These may be the most important words you've ever written in your life. The more your solicitation copy reads like a sales pitch that I may give to my customers, the easier you've made my job, and the better your orders are going to be. I want to help you sell your comic, and the more effectively you can write your solicitation copy, the more effectively I can do just that. If you can give me the high concept for your book, then that only assists me in finding the right readers for it.

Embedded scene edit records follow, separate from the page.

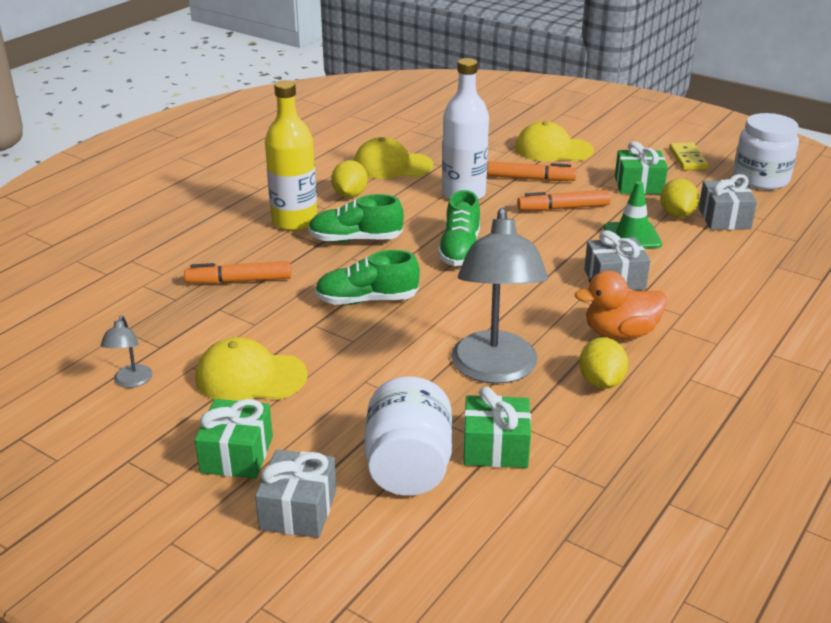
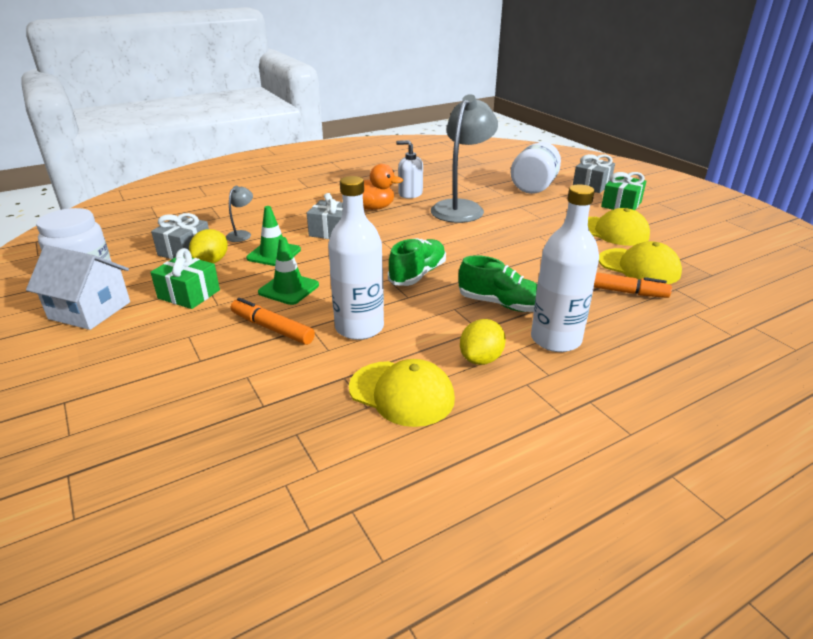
camera: 155 degrees left, 0 degrees up
(131, 382) = (694, 244): grey lamp -> grey lamp (242, 234)
(294, 221) = (555, 339): yellow bottle -> white bottle
(367, 300) = (517, 256): green shoe -> none
(495, 448) = (487, 185): green gift -> none
(553, 149) = (189, 364): yellow cap -> yellow cap (639, 267)
(563, 208) = (289, 289): orange marker -> green traffic cone
(601, 382) = (410, 194): yellow lemon -> white soap dispenser
(688, 159) = (90, 310): yellow domino -> white house

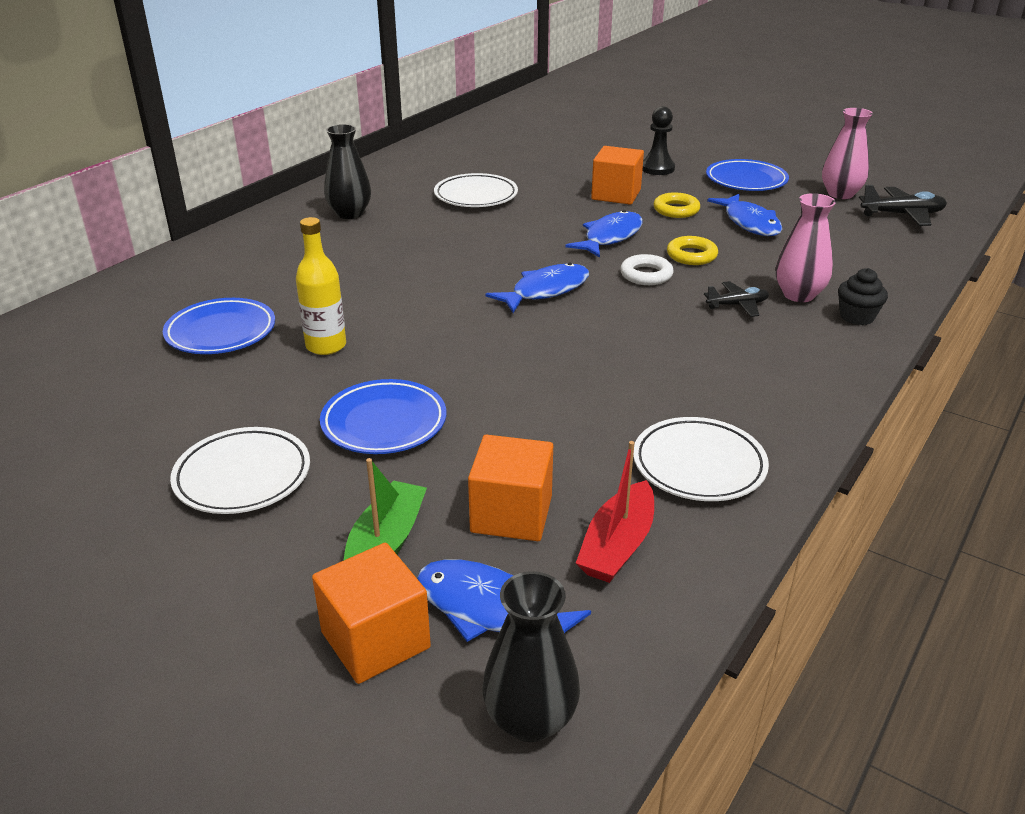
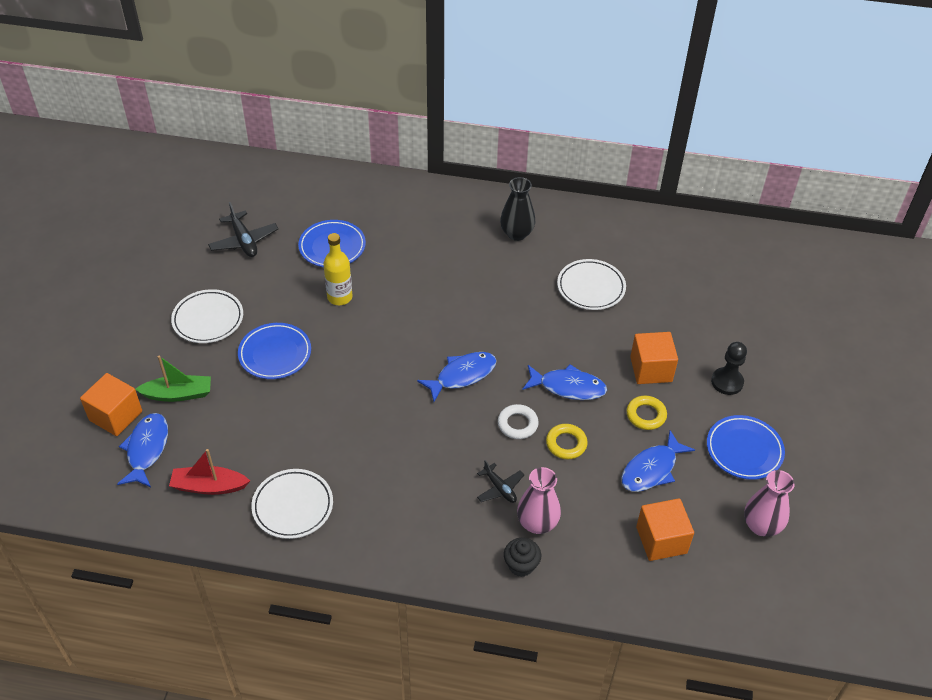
camera: 65 degrees right, 15 degrees up
(511, 514) = (218, 435): orange cube -> orange cube (661, 540)
(530, 719) = (86, 485): black vase -> none
(545, 291) = (462, 375): blue fish -> blue fish turned 60 degrees counterclockwise
(902, 215) = (743, 579): black plane -> black plane (244, 241)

And for fuck's sake, don't just hack out your solicitation copy at the last minute! This is perhaps the single most important piece of writing you will ever do as far as your comic is concerned. That's because your solicitation copy is the face you put on the comic to the comic retailer. If your solicitation copy is bad then you can bet that retailers are going to assume the writing in the comic is bad too.
Poor solicitation copy can kill your book's sales, but great solicitation copy can get me to invest a larger percentage of my retail dollars on your book than I would've otherwise. Remember, there is a lot of competition out there. And if you want my retail dollars, you're gonna have to work for 'em. Spend some time working up great copy to run in the previews catalogue because that's what's going to help your book stand out from 500 pages of other things I could spend my hard-earned money on.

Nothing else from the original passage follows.